A standard medication will go through rigorous phases of safety and efficacy trials under FDA regulations before entering the market.  Manufacturers must follow strict protocols as well, ensuring correct dosing and labeling of medication packaging, along with adverse reaction warnings.

In contrast, herbal supplements have been marketed through a loophole in the system;  not claiming to be medications, but rather “dietary supplements”, they fall out of the regulatory constraints of the FDA and other agencies.   As a result, there are no requirements for proof of efficacy or safety, nor regulation to prevent contamination of ingredients with other substances, or inaccurate dosing or labeling by the manufacturer.  In essence, the consumer is picking up an unknown, unregulated drug off the shelf.

In reality, every medication – be it a pharmaceutical or homeopathic – are types of drugs made from chemicals found in nature.  One of the most potent cancer chemotherapeutic agents, Tamoxifen (Taxol), was derived from the Pacific Yew tree, and has become an essential treatment for breast cancer, despite its many side effects.  The advertisement of products as being more “natural’ and hence safer, is a misnomer.  Flip to the back ingredients label of many herbal cough and cold remedies, and one will find a list of several chemical components in the product.   Below is an example of one popular over the counter homeopathic remedy for children:

Hyland’s Cold ‘n Cough, Ingredients:

Hylands

Allium Cepa 6X HPUS, Hepar Sulph Calc 12X HPUS, Hydrastis 6X HPUS, Natrum Muriaticum 6X HPUS, Pulsatilla 6X HPUS, Sulphur 12X HPUS. (Nighttime): Allium Cepa 6X HPUS, Chamomilla 6X HPUS, Coffea Cruda 6X HPUS, Hepar Sulph Calc 12X HPUS, Hydrastis 6X HPUS, Natrum Muriaticum 6X HPUS, Nux Vomica 6X HPUS, Phosphorus 12X HPUS, Pulsatilla 6X HPUS, Sulphur 12X HPUS

 

Moreover, the amount of active ingredient actually present in a given herbal supplement has been shown t be highly variable.  A large study in Canada tested 31 different melatonin supplements from 16 different brands.  They found that the actual melatonin content of those products ranged from 83% less to 478% more than the amount advertised on the label.  Many of these pills when tested contained contamination with serotonin as well.*

Similar findings have been noted for ginseng and other herbal supplements.

The primary question for the consumer when choosing between a standard medication and herbal supplement is not whether one is more natural than the other, but rather, whether one has been tested to be safe and effective.  Because of the lack of randomized controlled trials on homeopathic medicines before market, we do not have any way of knowing their risks or benefits.

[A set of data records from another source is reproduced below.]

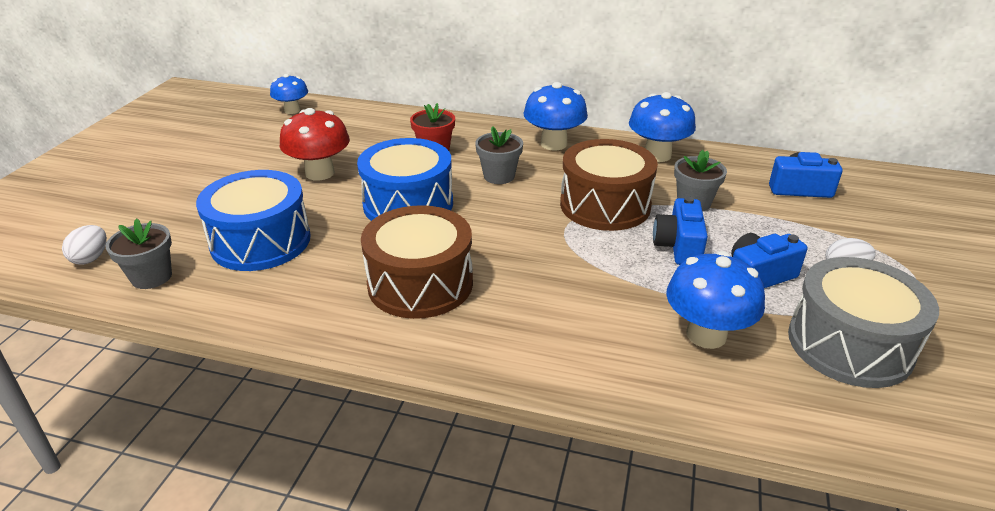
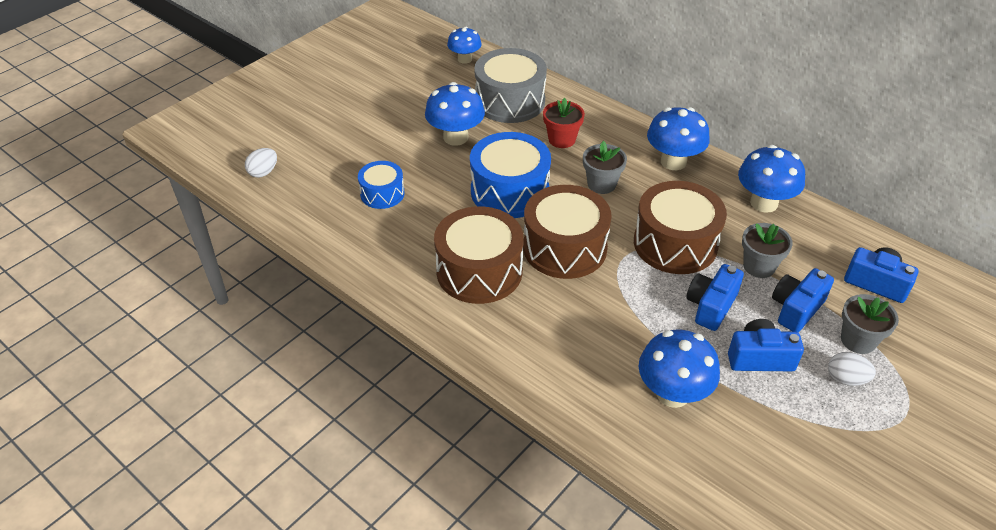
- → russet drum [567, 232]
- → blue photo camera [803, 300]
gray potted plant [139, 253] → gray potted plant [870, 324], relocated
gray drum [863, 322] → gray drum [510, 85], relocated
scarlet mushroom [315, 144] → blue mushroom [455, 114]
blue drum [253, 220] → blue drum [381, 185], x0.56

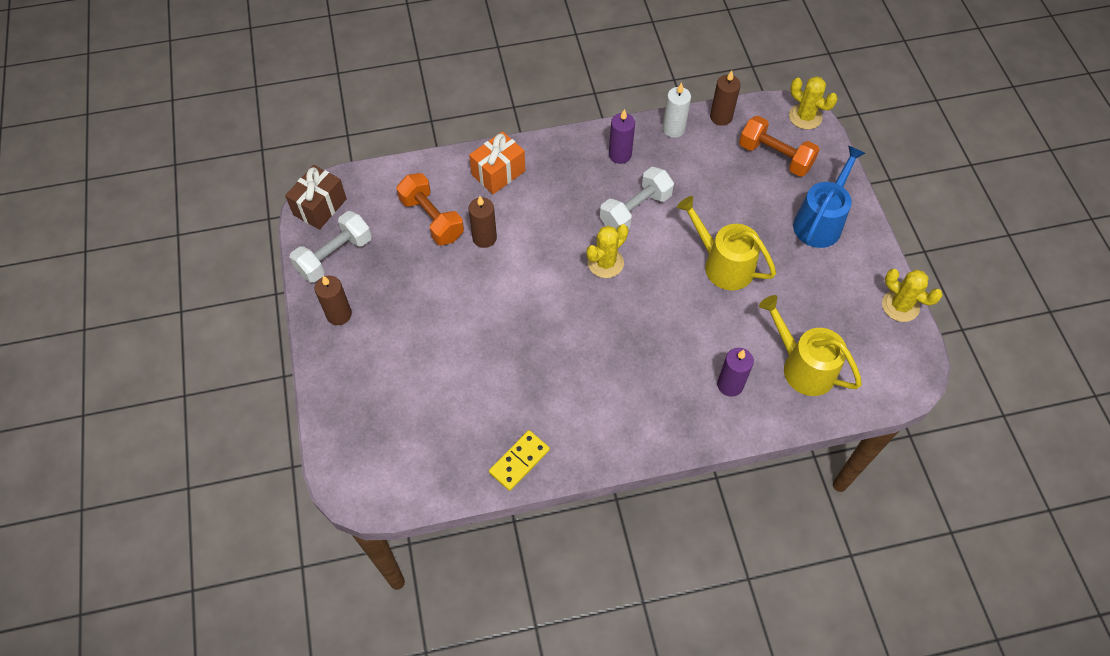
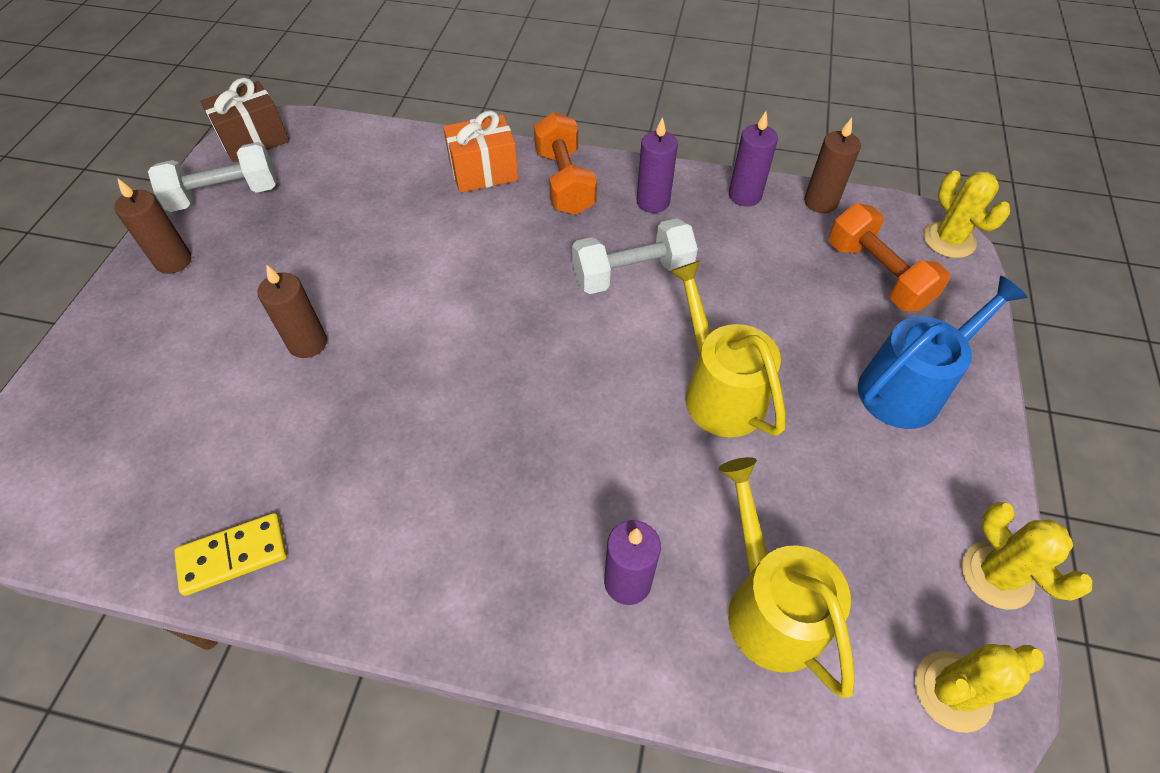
orange dumbbell [430, 209] → orange dumbbell [565, 163], relocated
russet candle [483, 222] → russet candle [292, 311], relocated
bright yellow cactus [607, 251] → bright yellow cactus [979, 688], relocated
pure white candle [677, 110] → violet candle [753, 159]

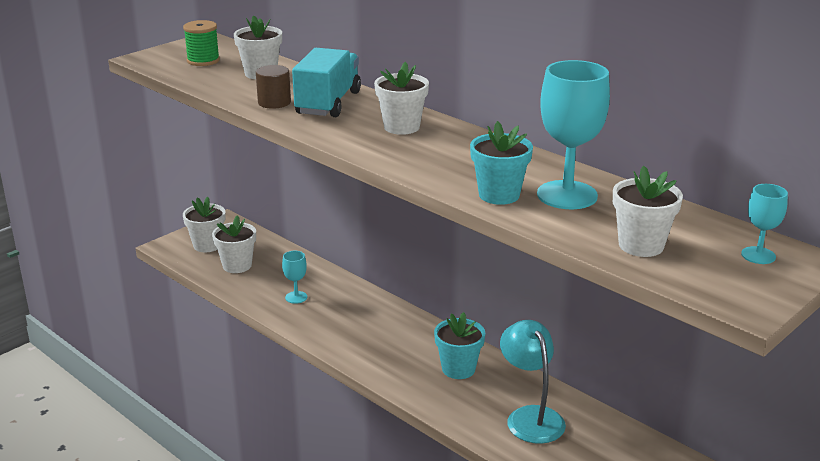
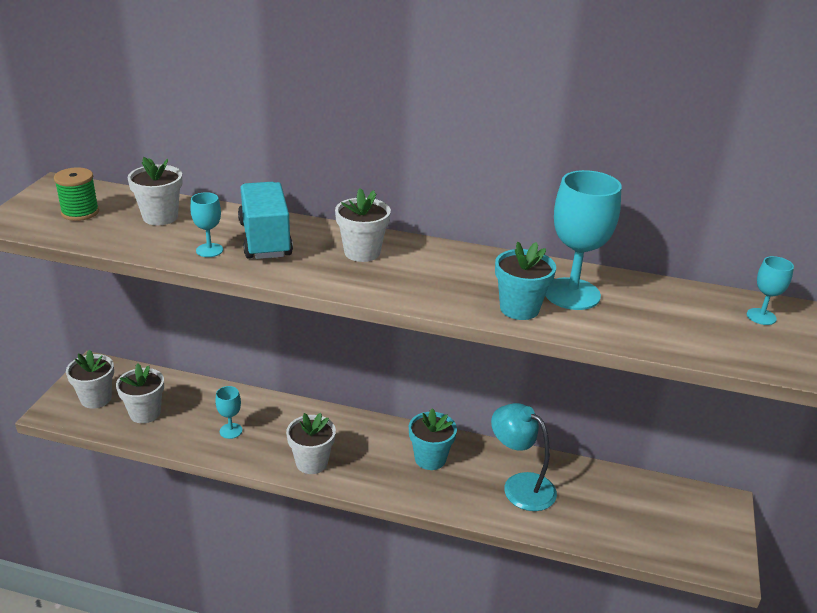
pure white potted plant [648, 211] → pure white potted plant [311, 443], relocated
russet solid cylinder [273, 87] → turquoise chalice [207, 224]

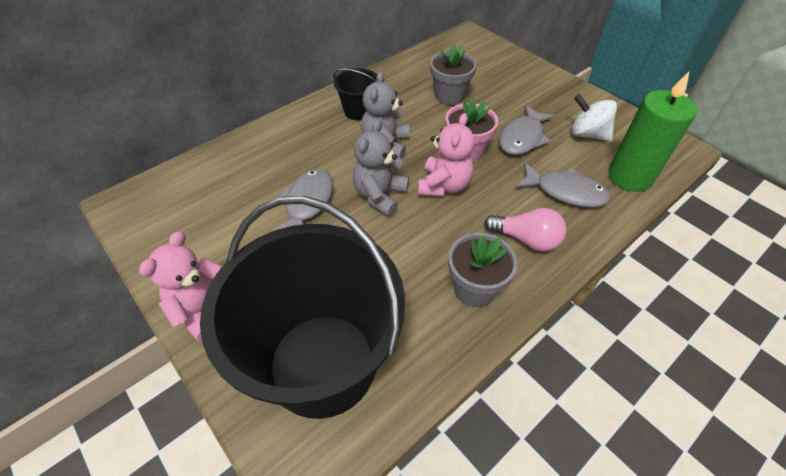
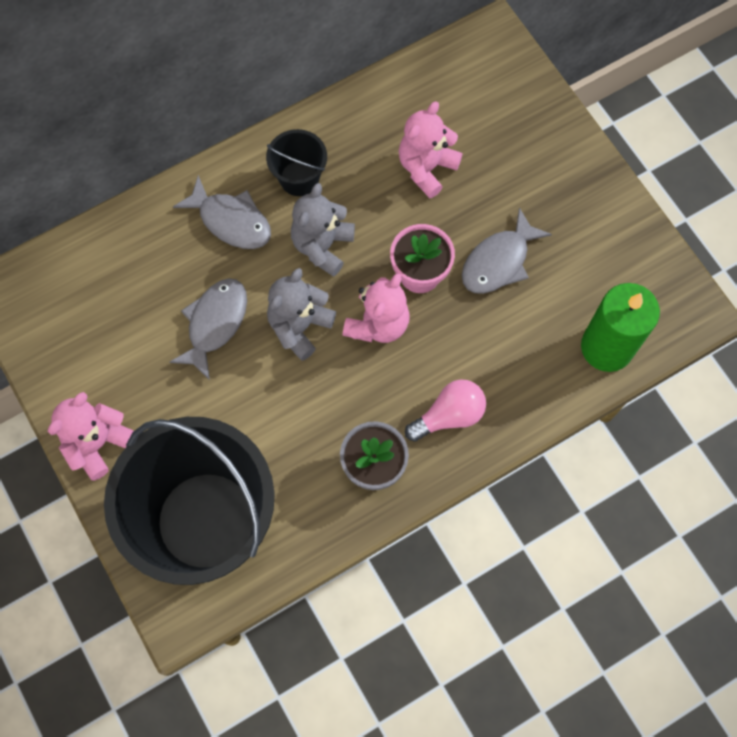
pure white toy top [594, 118] → -
gray fish figure [562, 185] → gray fish figure [222, 212], relocated
gray potted plant [453, 74] → rosy teddy bear [430, 150]
rosy light bulb [525, 230] → rosy light bulb [445, 410], 60 degrees counterclockwise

So are all herbal supplements bad?

Herbs and spices have been used for centuries in the treatment of various illnesses.  And to this day there is known benefit of their use for health and wellness; the use of honey for cough, turmeric as an antioxidant, dill for GI issues, and ginger for anti-inflammatory effects, are some among many such benefits.  The key is understanding as an educated consumer the nature of products sold over the counter.  Moreover, it is important to be aware that all medications, both pharmaceutical and homeopathic, have the potential for serious interactions and adverse side effects.  For example, patients with underlying cardiac disease taking blood pressure or anticoagulant medication can suffer from fatal complications by taking a “natural” homeopathic supplement due to the chemical interactions involved.  The Cleveland Clinic has a good summary of the cardiac risks and interactions associated with some of these supplements.  Read more here.

Risks associated with herbal supplements:

Medication interaction, particularly cardiac complications

Lack of data proving efficacy (i.e. does it really work)

Lack of data proving safety

Lack of regulation of dosing during manufacturing, with some pills having little to no active ingredient advertised and others having 5 times the dose advertised – sometimes within the same bottle

Lack of regulation from contamination with other potentially harmful substances or chemicals

 

Just as with any medication, one should understand the risks and benefits associated with homeopathic and herbal supplements, and discuss these decisions with your doctor.  An educated consumer is a safe and healthy consumer.